Colpire il petrolio? L’ipotesi agita l’Europa Il progetto di una forza da 5 mila soldati
In discussione un altro pacchetto di provvedimenti contro Mosca Sul tavolo uno stop alle importazioni di idrocarburi: spinge la Polonia, Germania più cauta. Di Maio: sì alle misure
BRUXELLES Per il quinto pacchetto di sanzioni Ue contro la Russia per l’invasione dell’Ucraina si dovrà attendere il Consiglio europeo di giovedì e non è detto che nemmeno allora i leader Ue trovino la quadra per colpire il petrolio di Mosca. Ma ieri «non era questa una giornata destinata a prendere decisioni, quindi non ne abbiamo prese», ha detto l’Alto rappresentante Ue Josep Borrell, nel tentativo di continuare a mostrare compattezza tra gli Stati membri, al termine del Consiglio Affari esteri, che insieme al Consiglio Difesa ha approvato lo «Strategic compass» che definisce la strategia Ue in materia di sicurezza e difesa per i prossimi 5-10 anni (inclusa la capacità di intervento rapido da 5 mila soldati).
Eppure ieri mattina l’appello del presidente ucraino Volodymyr Zelensky, in un messaggio su Telegram, non lasciava dubbi: «Per favore, non sponsorizzate le armi di questa guerra — ha detto riferendosi all’Ue —. Niente euro per gli occupanti, chiudete loro tutti i vostri porti, non inviate loro le vostre merci, rifiutate le risorse energetiche.
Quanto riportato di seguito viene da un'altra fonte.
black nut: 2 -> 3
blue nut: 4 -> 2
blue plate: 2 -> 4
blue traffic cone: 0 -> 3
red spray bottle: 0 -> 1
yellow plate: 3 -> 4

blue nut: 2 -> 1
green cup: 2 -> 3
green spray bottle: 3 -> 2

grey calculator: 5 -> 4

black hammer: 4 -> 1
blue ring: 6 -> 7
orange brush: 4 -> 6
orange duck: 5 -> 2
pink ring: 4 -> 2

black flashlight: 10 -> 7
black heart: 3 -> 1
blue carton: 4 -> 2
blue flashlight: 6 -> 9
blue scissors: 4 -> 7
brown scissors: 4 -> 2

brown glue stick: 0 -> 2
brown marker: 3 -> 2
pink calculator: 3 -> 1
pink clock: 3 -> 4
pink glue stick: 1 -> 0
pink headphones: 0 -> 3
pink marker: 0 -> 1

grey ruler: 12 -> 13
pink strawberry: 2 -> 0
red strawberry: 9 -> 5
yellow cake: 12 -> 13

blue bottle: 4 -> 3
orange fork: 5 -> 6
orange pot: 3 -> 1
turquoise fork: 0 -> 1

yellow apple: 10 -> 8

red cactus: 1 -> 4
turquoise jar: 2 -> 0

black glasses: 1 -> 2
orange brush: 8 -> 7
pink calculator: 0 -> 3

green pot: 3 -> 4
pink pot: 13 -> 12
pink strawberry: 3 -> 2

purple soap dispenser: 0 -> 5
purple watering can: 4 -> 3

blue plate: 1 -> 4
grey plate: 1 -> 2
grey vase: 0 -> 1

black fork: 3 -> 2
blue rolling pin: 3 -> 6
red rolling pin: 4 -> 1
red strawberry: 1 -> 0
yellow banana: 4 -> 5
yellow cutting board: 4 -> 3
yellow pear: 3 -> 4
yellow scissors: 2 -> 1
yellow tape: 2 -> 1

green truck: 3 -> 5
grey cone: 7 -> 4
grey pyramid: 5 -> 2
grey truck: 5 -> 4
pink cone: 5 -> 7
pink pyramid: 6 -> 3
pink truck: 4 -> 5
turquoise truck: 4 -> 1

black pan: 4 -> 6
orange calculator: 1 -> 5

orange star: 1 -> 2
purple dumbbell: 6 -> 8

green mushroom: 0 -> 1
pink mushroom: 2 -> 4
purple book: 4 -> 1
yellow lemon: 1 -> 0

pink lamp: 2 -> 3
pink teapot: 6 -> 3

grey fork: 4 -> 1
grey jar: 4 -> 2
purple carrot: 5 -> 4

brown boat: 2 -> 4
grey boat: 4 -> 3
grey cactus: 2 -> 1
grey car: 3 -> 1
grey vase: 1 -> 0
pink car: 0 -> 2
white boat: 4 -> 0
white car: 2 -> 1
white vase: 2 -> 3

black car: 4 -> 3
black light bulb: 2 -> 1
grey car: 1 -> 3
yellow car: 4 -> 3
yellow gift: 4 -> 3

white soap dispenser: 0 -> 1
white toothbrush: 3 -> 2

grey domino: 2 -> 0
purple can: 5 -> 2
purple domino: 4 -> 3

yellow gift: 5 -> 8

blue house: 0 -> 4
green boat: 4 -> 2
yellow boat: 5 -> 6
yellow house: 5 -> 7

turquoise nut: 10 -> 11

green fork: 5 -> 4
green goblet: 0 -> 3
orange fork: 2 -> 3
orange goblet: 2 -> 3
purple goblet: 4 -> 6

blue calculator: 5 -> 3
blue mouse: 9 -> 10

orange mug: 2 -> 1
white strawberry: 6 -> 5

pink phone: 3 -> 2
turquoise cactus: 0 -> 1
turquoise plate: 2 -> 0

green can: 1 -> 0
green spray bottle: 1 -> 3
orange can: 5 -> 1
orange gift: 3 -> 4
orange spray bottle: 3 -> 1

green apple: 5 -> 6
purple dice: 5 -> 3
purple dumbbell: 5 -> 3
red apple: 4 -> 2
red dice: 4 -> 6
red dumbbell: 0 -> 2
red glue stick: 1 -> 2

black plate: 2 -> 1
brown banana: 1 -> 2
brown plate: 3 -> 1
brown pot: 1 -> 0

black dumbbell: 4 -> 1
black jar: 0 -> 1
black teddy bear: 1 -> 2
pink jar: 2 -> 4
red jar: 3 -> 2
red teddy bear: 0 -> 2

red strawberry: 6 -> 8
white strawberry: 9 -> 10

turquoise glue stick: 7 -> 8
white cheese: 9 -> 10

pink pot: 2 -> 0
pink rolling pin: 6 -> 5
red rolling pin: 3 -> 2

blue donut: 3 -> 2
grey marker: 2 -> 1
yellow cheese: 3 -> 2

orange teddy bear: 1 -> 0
Costringete la Russia a lasciare l’Ucraina». Poi si è rivolto direttamente alla Germania: «Voi avete la forza, l’Europa ha la forza». «Senza scambi con voi, senza le vostre aziende e le vostre banche — ha aggiunto — la Russia non avrà più soldi per questa guerra».
È da tempo che la Polonia e i Paesi Baltici chiedono di colpire Mosca al cuore, bloccando le esportazioni di idrocarburi che stanno finanziando la guerra. Per il ministro lituano Gabrielius Landsbergis «è inevitabile affrontare il settore energetico, in particolare petrolio e carbone che sono facilmente sostituibili». Anche Irlanda, Slovacchia e Romania si dicono «aperti» al dibattito. Per il ministro rumeno Bogdan Aurescu «dobbiamo essere aperti ad adottare più sanzioni contro la Russia e combattere propaganda e disinformazione». Ma i Paesi Ue sono divisi. «Se potessimo fermare le importazioni di petrolio dalla Russia lo faremmo automaticamente», ha detto la ministra degli Esteri tedesca Annalena Baerbock. «Non è una questione se lo vogliamo o no, ma quanto siamo dipendenti e per esempio la Germania importa molto petrolio dalla Russia e come noi altri Paesi dell’Ue. Ecco perché è importante che parliamo tra noi, capire come possiamo ridurre questa dipendenza». Ha anche aggiunto, quasi rispondendo a Zelensky, che «se potessimo lo faremmo, ma ora ci stiamo preparando per compiere questo passo nel futuro, il più presto possibile». Contraria a sanzioni in ambito energetico anche Budapest: «Non sosterremo sanzioni che mettono a repentaglio la sicurezza energetica dell’Ungheria», ha dichiarato il ministro degli Esteri Peter Szijjarto. Cautela anche da parte dell’Olanda. Quanto al nostro Paese, è chiaro che l’Italia sarebbe in difficoltà per un taglio delle importazioni di gas e petrolio dalla Russia. Ma il ministro degli Esteri Luigi Di Maio ha ribadito che «siamo pienamente aperti a un quinto pacchetto di sanzioni, non ci sono veti da parte italiana, aspettiamo la proposta della Commissione europea». E ha ricordato che «sull’energia siamo impegnati, fin dal primo giorno di questa crisi, a diversificare le nostre fonti di approvvigionamento». Il punto centrale, lo ha sottolineato Borrell, è «definire una risposta efficace che non rappresenti un costo insostenibile per gli Stati europei». Intanto i ministri Ue hanno raggiunto l’accordo per altri 500 milioni nell’ambito dell’European Peace Facility, che portano a un miliardo l’aiuto a Kiev per l’acquisto di armi.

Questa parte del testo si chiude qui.